I wasn’t sure what kind of person the name Ansley would be attached to, but after plunging through the Yelp reviews on Pilates classes in San Francisco, I noticed that the name came up a lot. “Drill sergeant,” “shows no mercy” were common descriptors. As I am pretty hard working at exercise as well as life, these descriptions made me all the more interested. “Good,” I thought, “maybe this Pilates thing isn’t just for delicates.”

So I went online to the studio where Ansley works: The Lilypad and made an appointment – sight unseen. When I found the studio on Union Street, I was immediately intimidated. Surely this was a watering hole of the Marina girl. As I approached, nothing but beautiful young women with perfect bodies entered the studio. I’m talking women who clearly gave up careers as print models to become trophy wives. I felt decidedly out of place.

Still, I mustered the courage my thirties give me and walked in. Ansley, it turns out, is a tall, blonde and striking woman. If you were to see her walking down the street and didn’t know her, you’d either want to be her or cower from her – really anything that prevented you from actually standing next to her.

Ansley greeted me and brought me over to a Reformer. I had a difficult time slowing down and easing into the moves. My balance was terrible. I couldn’t seem to delineate my right from my left or take deep breaths and my body started to shake embarrassingly. Our first session was very humbling. I don’t think I uttered a word for the first three sessions because I was concentrating so hard. For her part, Ansley continually gave direct clear instructions and gently corrected me. It was brutal and I was sold.

I couldn’t believe how difficult it was. Then it hit me, I had an outstanding teacher. Several months in now, she still does not let me half-ass anything. She constantly makes me aware of my body and my breathing and that is an incredibly grounding thing, if at first uncomfortable.

Also, after moving me through a number of basic moves, including learning how to get in touch with my pelvic floor (I know it sounds positively gynecological but it’s one of the first things you learn how to do, e.g., “tucking your tummy” and “going to neutral”) she has continued to build on the repertoire and that means I almost never know what she is going to have me do next. I am forced to focus – which is in of itself very meditative. But also a great counter-balance to sports where you can, after a fashion, learn to just get by – like running and cycling. You can’t do Pilates in your sleep.

This can be frustrating if you just want to tune out. What I like about it, though, is that I’m constantly learning and I know my brain’s neural networks are developing, just like my abs. In the mental sense, I find it very similar to a dance lesson and the Pilates moves often leave me fantasizing that I’m training for an all important ballet. Hey – a girl can dream, right?

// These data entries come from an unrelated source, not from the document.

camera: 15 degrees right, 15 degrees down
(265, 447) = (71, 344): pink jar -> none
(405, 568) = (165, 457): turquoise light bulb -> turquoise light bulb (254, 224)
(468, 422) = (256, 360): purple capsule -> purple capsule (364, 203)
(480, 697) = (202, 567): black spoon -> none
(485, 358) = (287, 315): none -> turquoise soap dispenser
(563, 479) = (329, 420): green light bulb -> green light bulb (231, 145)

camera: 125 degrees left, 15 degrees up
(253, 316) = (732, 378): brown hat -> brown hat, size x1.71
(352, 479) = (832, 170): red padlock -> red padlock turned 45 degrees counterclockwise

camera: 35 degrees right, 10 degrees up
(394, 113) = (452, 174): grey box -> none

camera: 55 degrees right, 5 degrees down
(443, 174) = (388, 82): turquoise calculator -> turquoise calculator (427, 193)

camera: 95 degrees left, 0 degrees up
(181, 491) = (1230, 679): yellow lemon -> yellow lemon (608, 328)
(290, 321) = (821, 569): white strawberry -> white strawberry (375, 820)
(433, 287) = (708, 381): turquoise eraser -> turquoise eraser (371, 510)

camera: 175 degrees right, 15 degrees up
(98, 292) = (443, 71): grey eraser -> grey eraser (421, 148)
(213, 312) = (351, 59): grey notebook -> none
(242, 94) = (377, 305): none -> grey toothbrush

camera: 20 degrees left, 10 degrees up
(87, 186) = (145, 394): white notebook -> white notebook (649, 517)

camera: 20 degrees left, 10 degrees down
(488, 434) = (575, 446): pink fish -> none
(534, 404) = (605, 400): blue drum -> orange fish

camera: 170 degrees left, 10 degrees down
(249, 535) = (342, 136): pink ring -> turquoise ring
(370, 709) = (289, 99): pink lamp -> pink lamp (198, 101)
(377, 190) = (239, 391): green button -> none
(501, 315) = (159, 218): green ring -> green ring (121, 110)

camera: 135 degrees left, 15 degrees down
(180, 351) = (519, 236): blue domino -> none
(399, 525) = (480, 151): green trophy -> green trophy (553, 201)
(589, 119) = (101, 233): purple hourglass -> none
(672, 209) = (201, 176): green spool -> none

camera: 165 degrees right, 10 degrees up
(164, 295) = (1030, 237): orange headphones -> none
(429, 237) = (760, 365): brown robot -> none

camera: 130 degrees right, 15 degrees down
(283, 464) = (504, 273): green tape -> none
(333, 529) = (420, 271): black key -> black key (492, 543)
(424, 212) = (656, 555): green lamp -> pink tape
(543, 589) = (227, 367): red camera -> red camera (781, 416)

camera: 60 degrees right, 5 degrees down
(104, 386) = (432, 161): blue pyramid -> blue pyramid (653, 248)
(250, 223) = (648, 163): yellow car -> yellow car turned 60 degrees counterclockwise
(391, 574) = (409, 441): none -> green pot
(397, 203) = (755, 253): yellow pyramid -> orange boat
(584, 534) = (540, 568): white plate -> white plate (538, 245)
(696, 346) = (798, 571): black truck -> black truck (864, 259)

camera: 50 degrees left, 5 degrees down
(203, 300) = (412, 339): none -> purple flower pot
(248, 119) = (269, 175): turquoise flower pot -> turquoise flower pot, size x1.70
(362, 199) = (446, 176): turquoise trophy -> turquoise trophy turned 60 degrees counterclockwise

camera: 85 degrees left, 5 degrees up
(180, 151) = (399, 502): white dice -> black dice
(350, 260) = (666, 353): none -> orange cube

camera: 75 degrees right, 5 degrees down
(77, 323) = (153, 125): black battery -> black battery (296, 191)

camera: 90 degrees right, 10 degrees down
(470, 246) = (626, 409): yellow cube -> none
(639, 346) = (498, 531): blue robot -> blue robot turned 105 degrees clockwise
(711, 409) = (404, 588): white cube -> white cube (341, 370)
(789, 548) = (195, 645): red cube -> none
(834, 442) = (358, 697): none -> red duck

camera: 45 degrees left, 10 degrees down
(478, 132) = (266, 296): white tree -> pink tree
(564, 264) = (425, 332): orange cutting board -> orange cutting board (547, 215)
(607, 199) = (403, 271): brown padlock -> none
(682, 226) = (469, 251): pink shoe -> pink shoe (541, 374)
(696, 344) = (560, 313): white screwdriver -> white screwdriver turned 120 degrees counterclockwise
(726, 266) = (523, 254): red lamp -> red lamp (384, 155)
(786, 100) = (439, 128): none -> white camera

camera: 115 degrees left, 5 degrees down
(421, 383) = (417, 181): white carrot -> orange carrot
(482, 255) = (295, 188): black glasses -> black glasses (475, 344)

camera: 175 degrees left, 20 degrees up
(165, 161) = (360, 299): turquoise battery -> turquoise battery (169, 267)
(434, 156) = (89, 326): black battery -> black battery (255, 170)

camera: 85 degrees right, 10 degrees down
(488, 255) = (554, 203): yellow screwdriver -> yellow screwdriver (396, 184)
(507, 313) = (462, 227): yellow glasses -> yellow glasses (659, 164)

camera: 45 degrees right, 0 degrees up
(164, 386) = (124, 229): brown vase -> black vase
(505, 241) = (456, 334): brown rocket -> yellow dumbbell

Over time I have learned to hone in on the tiniest of movements - it takes a lot of muscle control to do it – and I’ve learned how not to judge tall, beautiful blonde women. Ansley is a taskmaster, but she’s also a dedicated business owner who is compassionate, funny, attentive, professional and as interested in learning as she is teaching, which I find is a quality of the best teachers out there.

I continue to learn from her. As a result, my strength, posture and flexibility have improved and I no longer have a pain in my butt – though some might think, I continue to be one.

Note: If you’re expecting to drop pounds by hitting Pilates once a week, I’m afraid you’re going to be very frustrated. If your goal is weight loss, I’d recommend Pilates as part of a more comprehensive plan. If you, like me, already have a pretty rigorous routine and want to take your body to the next level, I think Pilates is just the thing to do it.